She gets plenty of exercise daily, she has the run of the whole yard.

do you actually witness her getting a minimum of 20mins consistent exercise in the yard? just because a dog has use of a yard doesn't mean they are actually exercising. my dog spends a little time in the yard but he's not really running around in it, mostly sniffs around. he actually doesn't like to be out there playing unless i'm out there with him. if you could actually spend 20-30mins twice a day on a walk with him or at the dog park where he's playing/chasing other dogs/balls, that would be more ideal in terms of getting her real exercise.
posted by violetk at 3:01 PM on February 28, 2012 [2 favorites]

Does she run in the yard? My dogs just lie in the sun, or wait sadly next to the back door. :) They don't actually move much unless out on a walk (about an hour a day).

Did the vet say what the goal weight is for your dog? Where is she on this body condition chart?

You could try cutting the kibble down to 1 cup, or 1/2 of a cup per day and see if she loses a few pounds that way.

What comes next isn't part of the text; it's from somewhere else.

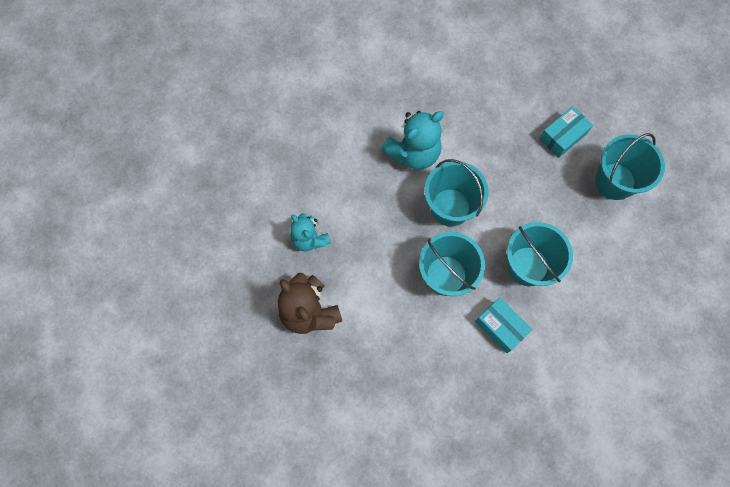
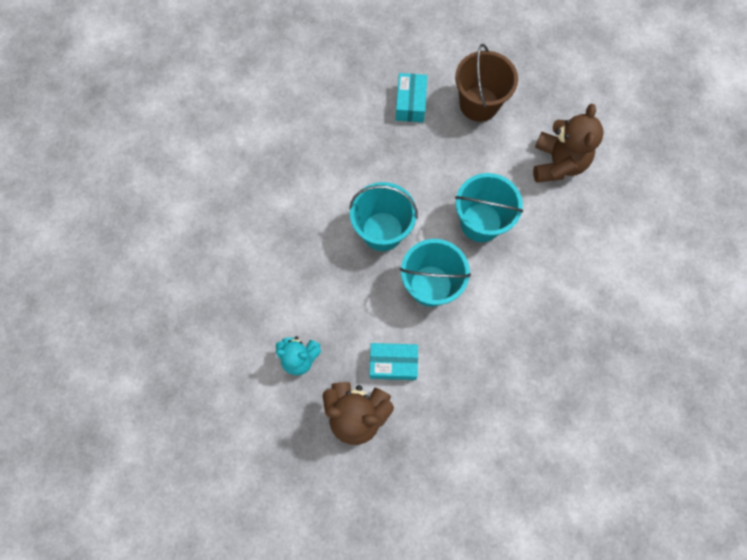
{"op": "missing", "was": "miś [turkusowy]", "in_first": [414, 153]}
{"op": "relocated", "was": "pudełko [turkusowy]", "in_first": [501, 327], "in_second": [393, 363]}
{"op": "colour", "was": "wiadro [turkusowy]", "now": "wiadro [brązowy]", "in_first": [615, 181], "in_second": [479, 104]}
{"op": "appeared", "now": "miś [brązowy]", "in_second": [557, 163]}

You could also split that remaining kibble - leave some for her at night, and use the rest as treats during the day.

I don't have a picture in my head of how many cups a 1/2 can of Pedigree choice is, so I'm not sure if you need to cut that back or not. I've looked at the ingredients of Pedigree and Purina foods, and they weren't really what I wanted for my dog. My vet recommended against Blue Buffalo too.

Because my one dog doesn't do well on any type of kibble, I make my own dog food from hamburger, cooked veggies, and brown rice. There's quite bit of water content, unlike kibble which is more concentrated calories. My 60 lb dog gets 3 cups of homemade food a day, and my 50 lb dog get 2 1/4 cups. They get lots of treats, mostly cut up very small, but their (vet approved) weights have remained steady for the past 4 or 5 months on this diet.
posted by Squeak Attack at 3:06 PM on February 28, 2012

and keep her about 1 1/2 cup of Purina Dog Chow dry food for her to eat when she gets hungry, which she eats at night, it is gone in the morning

In general, domestic dogs do not manage their hunger the way that humans do - if there is food out, dogs will eat it whether or not they are hungry.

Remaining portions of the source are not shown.